In “The Cider House Rules,” Irving said he knew the closing line — “Goodnight, you princes of Maine, you kings of New England” — was a prayer, an echo of a benediction, long before he had the actual words.

“What confused me in the case of this book (‘Twisted River’), the last sentence sounded elated, even upbeat, excited — but I knew the story.

“I knew of my main characters, the only one left standing would be Danny. What would Danny have to be happy about? He’s lost everyone he loves. I thought I was mistaken. I thought there was something more than the third man that I didn’t know. I just kept beginning other novels because those last sentences were more directly forthcoming.

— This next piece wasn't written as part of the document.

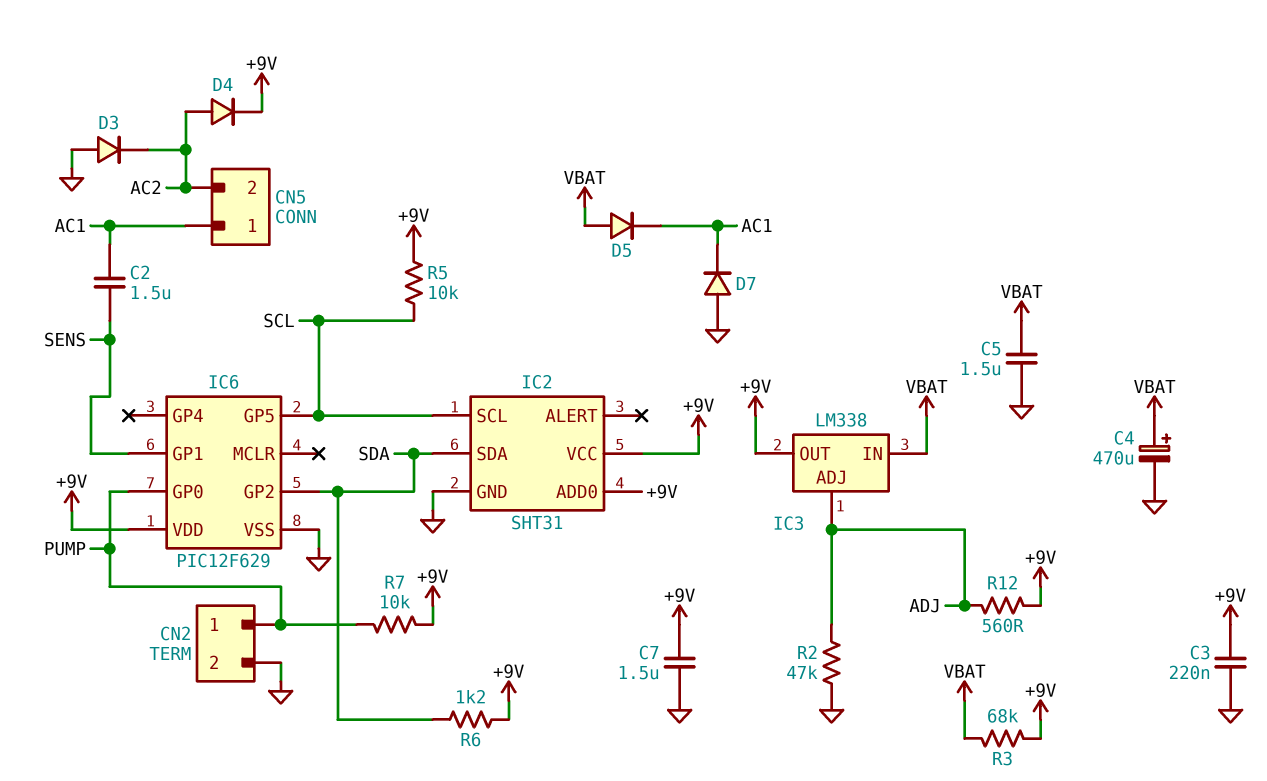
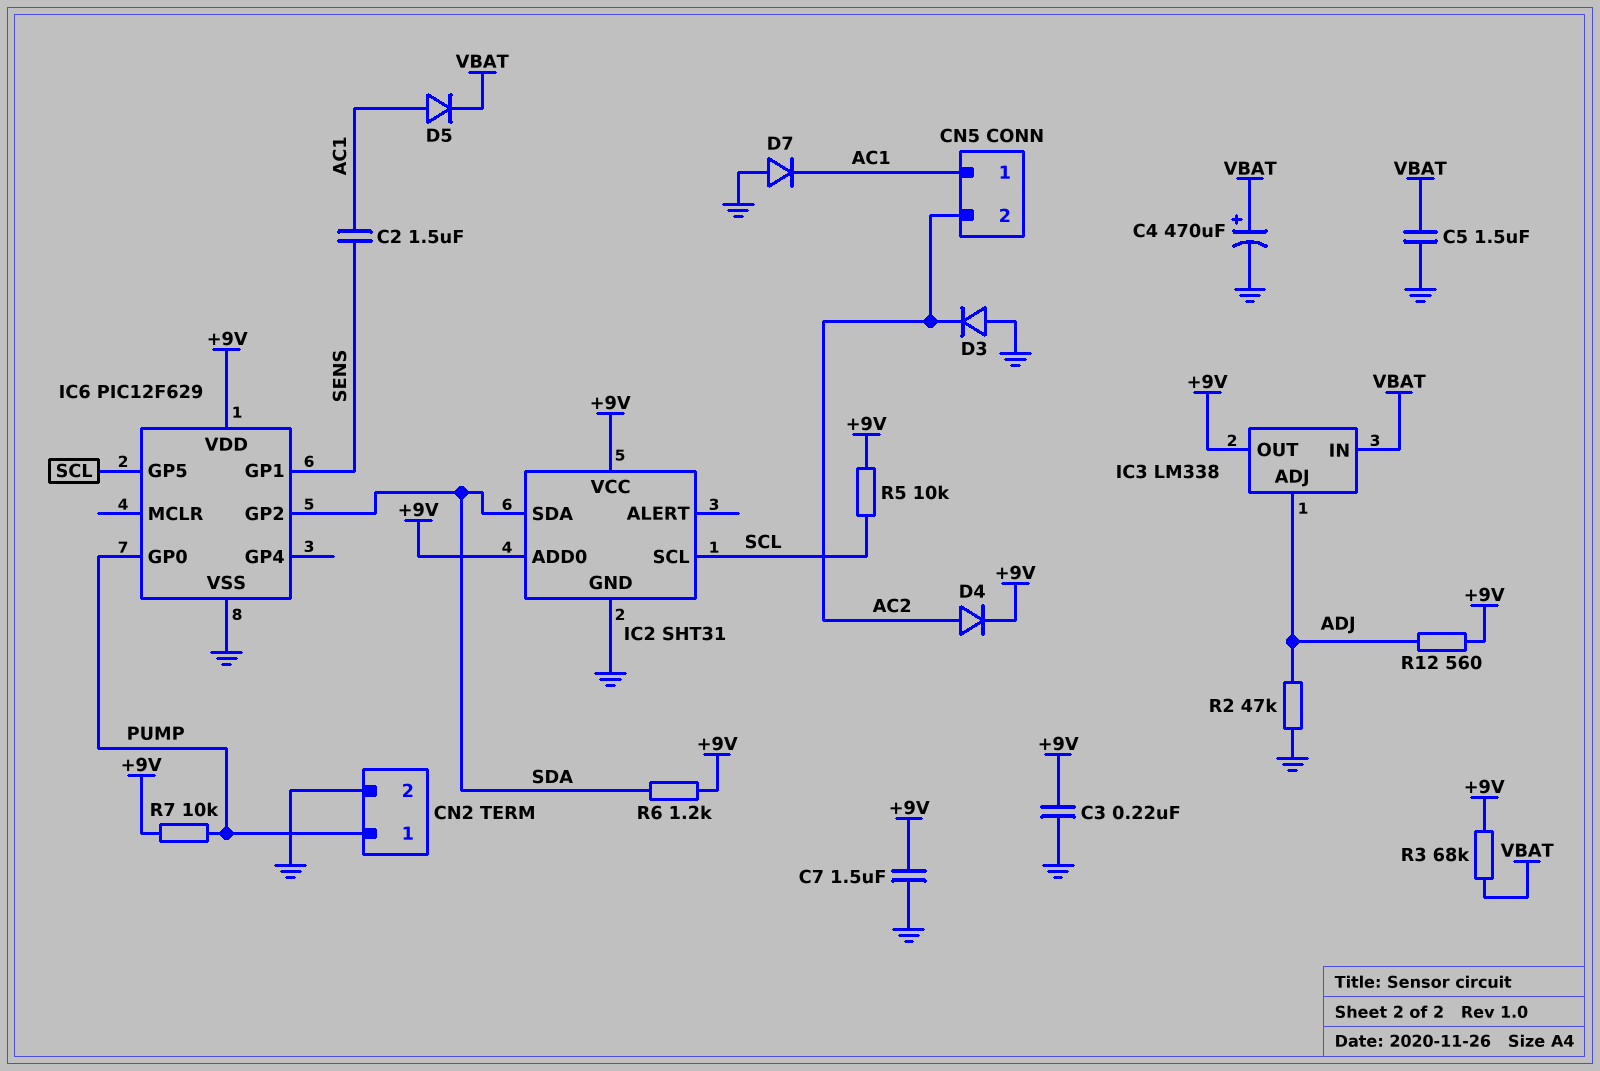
D5: diode (A VBAT, K AC1) -> diode (A AC1, K VBAT)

With them, I had that necessary starting point. For the longest time (with ‘Twisted River’), I didn’t.”

At one point in the novel, the teenage Danny is budding as a writer, and he wonders about the place of coincidence in stories. Irving writes, “He was too young to know that, in any novel with a reasonable amount of forethought, there are no coincidences.”

Irving said the observation is very true when it comes to his own writing process. His novels, he said, are plotted before he writes and that “I might make the 32nd thing happen 33rd, but it’s nothing of consequence. The point is, by the time I start to write the novel, there are no coincidences to me. I know what everyone’s fate is.”

19th-century model

His work is modeled on the novels he read as a teen, the 19th century fiction of Thomas Hardy and Charles Dickens, works he described as plotted with long-developed characters. He said, “There were no coincidences in them either.”

Irving went on to talk about “Great Expectations,” in which Pip believes Miss Havisham is his benefactor, leading the reader to believe it as well, despite the fact that she hates men and boys.

Irving said, “I was 17 when I read ‘The Mayor of Casterbridge.’ The first chapter is the best chapter; he sells his wife and daughter to the sailor. I had no idea what he was in for. That’s the point, no matter what he does does him no good; he can never recover from that. That’s not a coincidence either.”

“So,” he said, “the 19th century has always been the model of the form for me. It’s irritating to me, to see how much modern criticism has — is — utterly biased against the 19th century novel. . . . Plot has been disparaged since I became a writer.”

To Irving, though, and almost certainly to his readers, plot is indispensable. “Plot was the greatest device to be given the novel, he said. “I do not know better novels, I do not know a better period of the novel, than the 19th century. Modern criticism disregards these.

“Did Sophocles not have plot? The Oedipus Cycle, it took three plays, but eventually even the children are going to die. Does Shakespeare have plots? Does Hamlet have a plot?”

Robin Vidimos is a freelance writing living in Centennial.